Every election lays claim to being ‘the most important election in your lifetime’ but once again it is not just the direction of public policy that is on the ballot paper this year, but the future of Scotland itself.

The Scottish National Party (SNP) has governed at Holyrood, either as a minority or a majority, since 2007, and according to polling, that seems likely to continue into a fourth term in office. Such longevity in government is remarkable – we have to go back to the Thatcher/Major Conservative governments of 1979-1997 for the last time a UK government succeeded in winning four successive terms of office. Which is not, one would imagine, a comparison that the SNP would particularly appreciate.

But, unlike the Conservatives prior to 1992, the last in that run of election victories, the SNP remains popular in government. It is consistently polling not just ahead of other parties also has the preference of a majority of voters. Simultaneously, at the time of writing, twenty-one consecutive polls have indicated that independence is the constitutional preference of a majority of the Scottish electorate. These two poll findings are not unrelated. And, despite a slew of internal divides – over constitutional strategy, trans rights, personalities, and the fallout from the Alex Salmond trial – the SNP looks likely to benefit from those poll figures, and return to government, with a majority of seats in the chamber a strong possibility.

Their pro-independence bedfellows, the Scottish Greens, find themselves in a similar position. Their support appears to also be enhanced by support for independence, and the desire among those for whom independence is a preference to secure a pro-independence majority for the next parliamentary term. They too have internal divides and have lost the prominent land rights campaigner, Andy Wightman, who now sits as an Independent, but look set to increase their representation at Holyrood slightly in May.

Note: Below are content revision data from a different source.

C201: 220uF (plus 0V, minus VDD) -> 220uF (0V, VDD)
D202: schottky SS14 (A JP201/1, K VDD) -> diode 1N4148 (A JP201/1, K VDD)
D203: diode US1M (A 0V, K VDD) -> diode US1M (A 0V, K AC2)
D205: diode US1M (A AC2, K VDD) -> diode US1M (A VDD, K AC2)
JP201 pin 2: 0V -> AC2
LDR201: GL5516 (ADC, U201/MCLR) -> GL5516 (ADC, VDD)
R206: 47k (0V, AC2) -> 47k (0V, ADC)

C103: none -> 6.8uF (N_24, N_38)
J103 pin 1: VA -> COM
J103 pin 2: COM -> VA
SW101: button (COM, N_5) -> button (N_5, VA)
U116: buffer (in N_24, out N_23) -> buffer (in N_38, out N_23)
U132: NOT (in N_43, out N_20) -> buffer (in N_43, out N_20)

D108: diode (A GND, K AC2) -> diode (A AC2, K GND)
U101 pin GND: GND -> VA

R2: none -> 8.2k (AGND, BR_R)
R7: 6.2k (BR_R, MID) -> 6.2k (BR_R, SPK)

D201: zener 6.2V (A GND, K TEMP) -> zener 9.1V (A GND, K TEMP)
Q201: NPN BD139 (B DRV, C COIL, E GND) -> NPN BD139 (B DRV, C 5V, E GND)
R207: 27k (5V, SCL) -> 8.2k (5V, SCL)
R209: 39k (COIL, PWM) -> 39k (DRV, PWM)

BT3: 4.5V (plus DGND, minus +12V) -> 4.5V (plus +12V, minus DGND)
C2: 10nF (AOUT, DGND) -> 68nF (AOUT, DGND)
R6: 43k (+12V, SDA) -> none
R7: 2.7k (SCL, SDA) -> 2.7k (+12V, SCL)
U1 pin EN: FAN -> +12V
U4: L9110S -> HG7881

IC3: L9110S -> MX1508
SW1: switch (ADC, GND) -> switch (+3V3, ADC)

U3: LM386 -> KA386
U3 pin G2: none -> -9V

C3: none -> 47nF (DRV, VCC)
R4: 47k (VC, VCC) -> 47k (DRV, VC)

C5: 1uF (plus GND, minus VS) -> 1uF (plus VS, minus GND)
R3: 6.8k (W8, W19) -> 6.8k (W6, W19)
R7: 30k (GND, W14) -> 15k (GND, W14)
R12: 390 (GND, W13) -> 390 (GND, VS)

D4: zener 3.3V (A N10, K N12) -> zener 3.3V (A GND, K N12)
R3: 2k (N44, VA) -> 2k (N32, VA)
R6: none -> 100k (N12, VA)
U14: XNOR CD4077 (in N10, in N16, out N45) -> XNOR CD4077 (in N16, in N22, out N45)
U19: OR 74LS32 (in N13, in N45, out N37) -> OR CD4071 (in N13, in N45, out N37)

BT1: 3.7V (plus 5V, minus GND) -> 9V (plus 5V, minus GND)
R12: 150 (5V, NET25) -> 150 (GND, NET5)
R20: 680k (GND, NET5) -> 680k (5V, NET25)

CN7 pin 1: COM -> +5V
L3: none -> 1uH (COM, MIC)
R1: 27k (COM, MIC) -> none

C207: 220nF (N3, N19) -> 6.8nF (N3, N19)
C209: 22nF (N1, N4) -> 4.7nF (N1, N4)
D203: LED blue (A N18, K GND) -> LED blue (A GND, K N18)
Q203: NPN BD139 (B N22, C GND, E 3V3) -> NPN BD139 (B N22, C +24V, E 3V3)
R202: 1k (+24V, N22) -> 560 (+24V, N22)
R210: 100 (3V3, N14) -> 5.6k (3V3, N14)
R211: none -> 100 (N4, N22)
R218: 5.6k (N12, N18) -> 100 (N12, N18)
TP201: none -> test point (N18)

As a result of increases in support for both the SNP and the Greens, it seems unlikely that the newly-formed ‘Action for Independence’ and ‘Independence for Scotland’ parties will be able to secure representation. The effective threshold for parties to win regional seats varies from around 6-9%, and it looks unlikely that any new party will be able to achieve this level of support. This holds true for former Conservative MSP Michelle Ballantyne’s newly-formed Reform UK Party, as well as the currently nameless party George Galloway hopes to register.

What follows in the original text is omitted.